Humphry Davy to Faraday   18 February 1819

Rome Feb 18 1819

I have received all the letters & packets you mention in your last letter thermometers included. I returned about a fortnight ago from Naples where I made as many expts as I thought necessary on the MSS & with perfect success & I have since tried others on fragments that I brought with me here. I find that by raising to heat very slowly ie taking 5 or 6 hours to raise it to 600°ft the separation of the leaves is effected without any fracture or injury to the MSS. In the brown MSS a low atmosphere of Chlorine seems to assist the effect of heat. Of course I mention this in confidence to you & I wish for the present to have every thing relating to the nature of the process kept a secret. I have sent a report on the state on the MSS to our government with a plan for the undertaking of unrolling. One part of the plan is to employ a chemist for the purpose at Naples. Should they consent I hope I shall have to make a proposition to you on the subject but say nothing of this for the present for it must depend upon the disposition of His R H the Prince Regent to order the funds to be advanced1.

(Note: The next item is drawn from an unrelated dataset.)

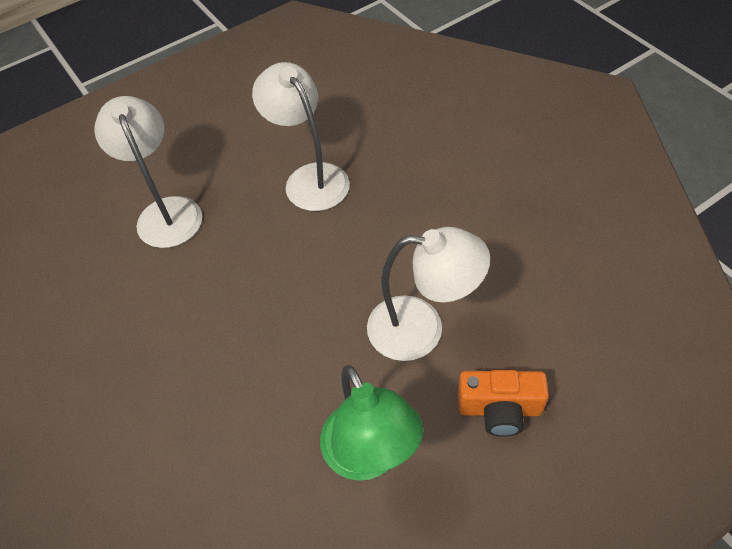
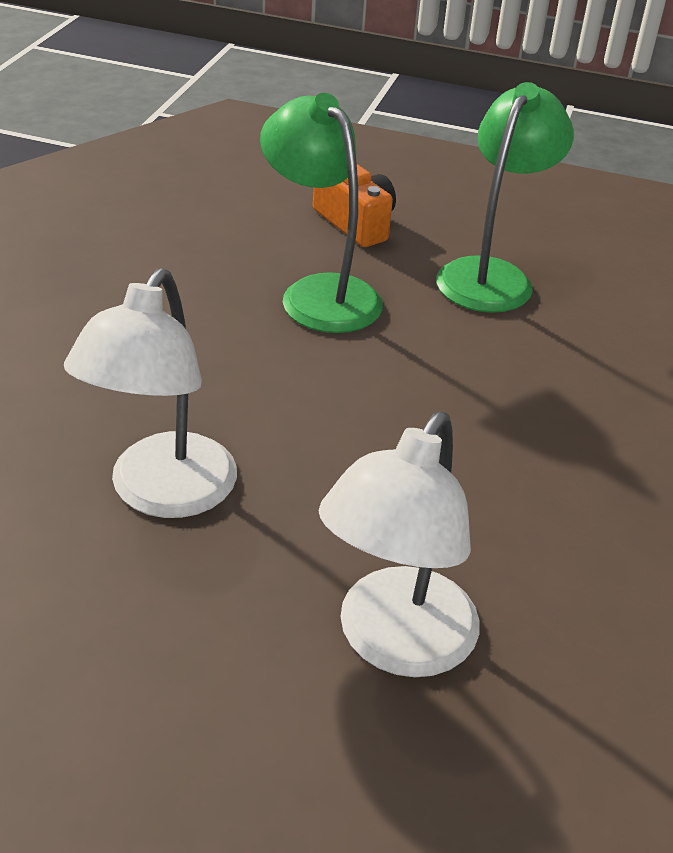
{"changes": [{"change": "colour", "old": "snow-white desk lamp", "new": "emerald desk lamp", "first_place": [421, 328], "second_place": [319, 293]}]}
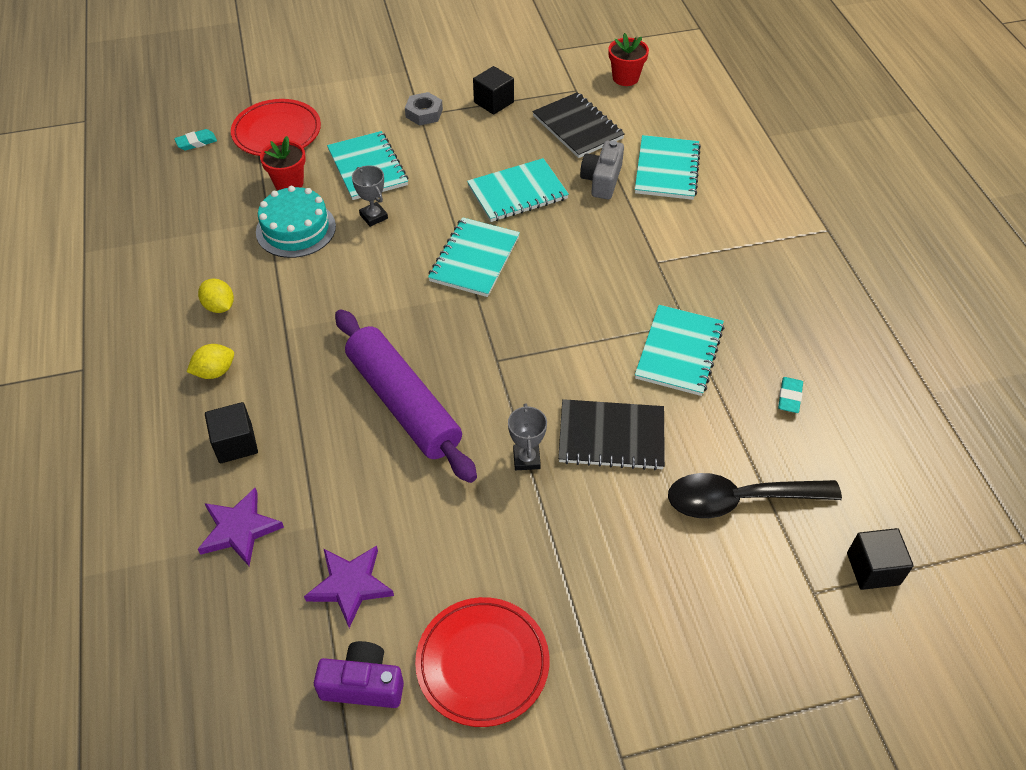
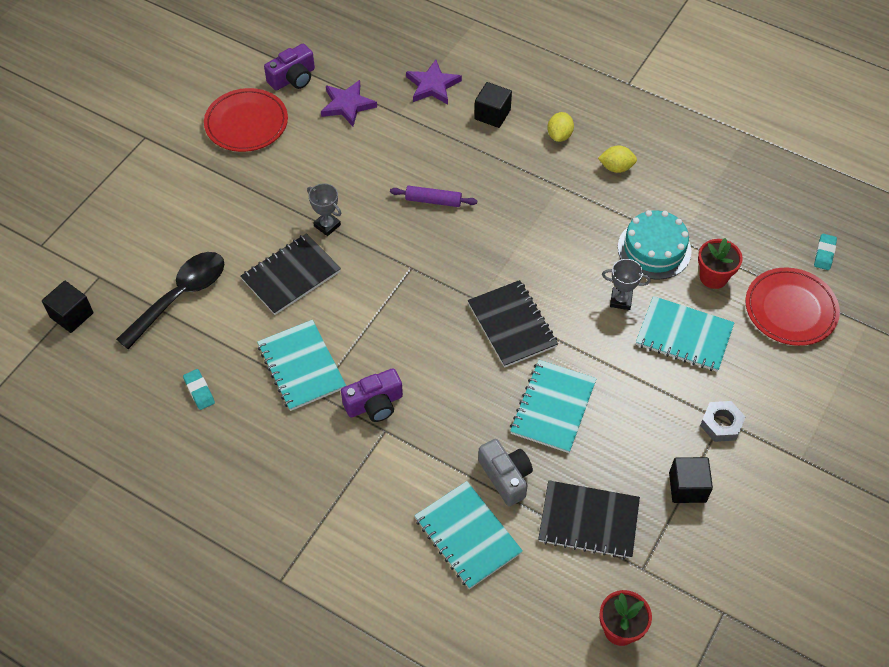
{"changes": [{"change": "colour", "old": "aqua notebook", "new": "jet-black notebook", "first_place": [474, 259], "second_place": [512, 325]}, {"change": "size", "old": "purple dough roller", "first_place": [403, 403], "second_place": [433, 201], "factor": 0.45}, {"change": "appeared", "new": "purple photo camera", "second_place": [374, 404]}]}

Be so good as to make my best remembrances to Mr Brande & my best compts to Sir E Home2. I have received only one short note from Mr Brande since I have been abroad & I have written to him three times. If the proteosaurus have not yet arrived, I think it would be worth while for Sir Everard to write a line to Mr Stanley3 British Consul at Trieste to whose care I consigned them who gave me the name of the Capt & the Vessel & whom I paid for the transport4.

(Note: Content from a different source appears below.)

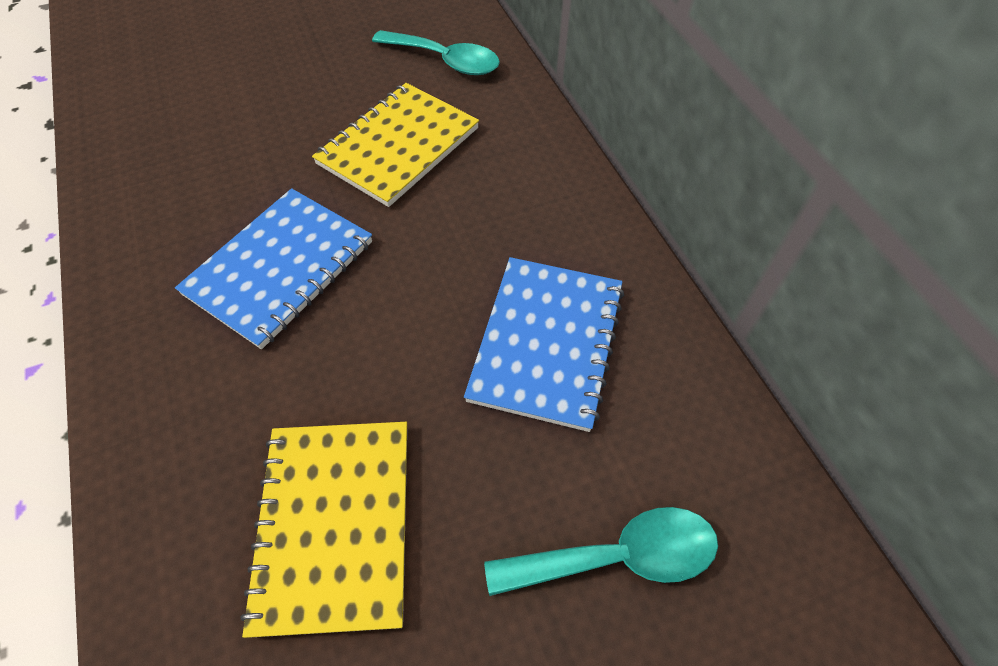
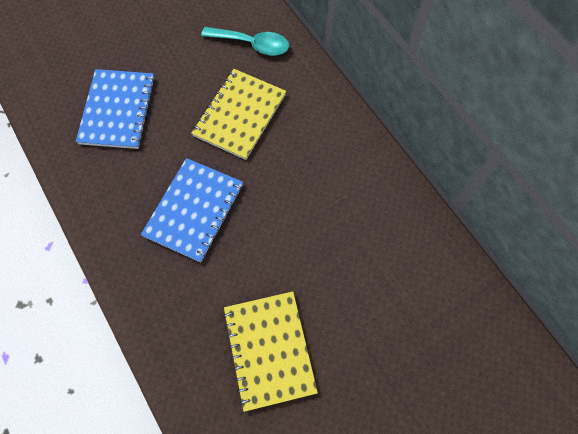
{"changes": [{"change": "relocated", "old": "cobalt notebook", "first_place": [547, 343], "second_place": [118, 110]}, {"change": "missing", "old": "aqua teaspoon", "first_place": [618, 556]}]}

I will thank you to ask Mr Brande if Sir Jos: Banks has received a paper on Mist which I sent for the Royal Society & whether it has been read or not5. I will trouble you likewise to ask Mr D Moore when you see him at the Institution if he received a letter from me & if he can answer it? & read him these lines “Suppose the Annuitant disposed to continue if not of course be contented with a lower rate 7 instead of 9. I always wished the money to be [word illegible] rather than the annuity redeemable”.

I will trouble you likewise to order from Mr Bowness6 for me “four dozen of [word illegible] pale [2 words illegible] & [word illegible] flies with pale bodies & two dozen of [word illegible] brown flies [word illegible] & a Trout line (fine) of 20 yards or 25 yards & send them to me in the next packet you get franked by Mr Hamilton7. I shall return to Naples in April; & I hope to be at Florence late in May & I should wish the flies sent to Florence; as I shall not want them here. I shall however be obliged to you if you will give me a few lines here, as I shall not leave Rome till the 10 of April.

Has Mr Fincher given you for me a policy of insurance? Pray remember me to him.

I have very little to say on matters of Science. M. Sementini8 has applied silver instead of platinum to the lamp without flame but it chrystalizes & soon becomes brittle9. I am making some expts on the radiation of heat which seem to promise interesting results but they can not yet mature.

As soon as I saw Thenards first paper I said to Dr Morichini10 All this [word illegible] of hyperoxygenised acids will turn out to be the simple but curious fact of the oxygenation of water11. I am glad to have been right. I will thank you to put this letter into the post & pay for it if necessary for my Brother. Any money in letters that you may lay out for me my Bankers will repay.

I am Dear Mr Faraday | your sincere friend & well wisher | H. Davy


Address: Mr Faraday | Royal Institution | Albemarle Street | London | Angleterre

See Davy, H. (1821b).
Everard Home (1756-1832, DSB). Surgeon.
Edward Stanley. Listed in Imperial Calendar as Consul at Trieste until 1821.
See Home (1819), 213 where he says that Davy had sent him three Proteus vertebrae from Germany.
Davy, H. (1819a) read 25 February 1819.
Bowness, 16 Bell Yard, Temple Bar. Supplier of fishing tackle. POD.
See note 2, letter 87.
Luigi Sementini (1777-1847, P2). Professor of Chemistry at Naples.
See Davy, H. (1825), 148.
Domenico Lino Morichini (1773-1836, DSB). Italian chemist.
This was Thenard’s discovery of Hydrogen Peroxide. See Thenard (1818a, b, c, d).

Bibliography

DAVY, Humphry (1819a): “Some observations on the formation of Mists in particular situations”, Phil. Trans., 109: 123-31.

DAVY, Humphry (1821b): “Some Observations and Experiments on the Papyri found in the ruins of Herculaneum”, Phil. Trans., 111: 191-208.

DAVY, Humphry (1825): On the Safety Lamp for Preventing Explosions in Mines, Houses Lighted By Gas, Spirit Warehouses, or Magazines in Ships, &c. with some Researches on Flame, London.

HOME, Everard (1819): “Reasons for giving the name Proteo-Saurus to the fossil skeleton which has been described”, Phil. Trans., 109: 212-6.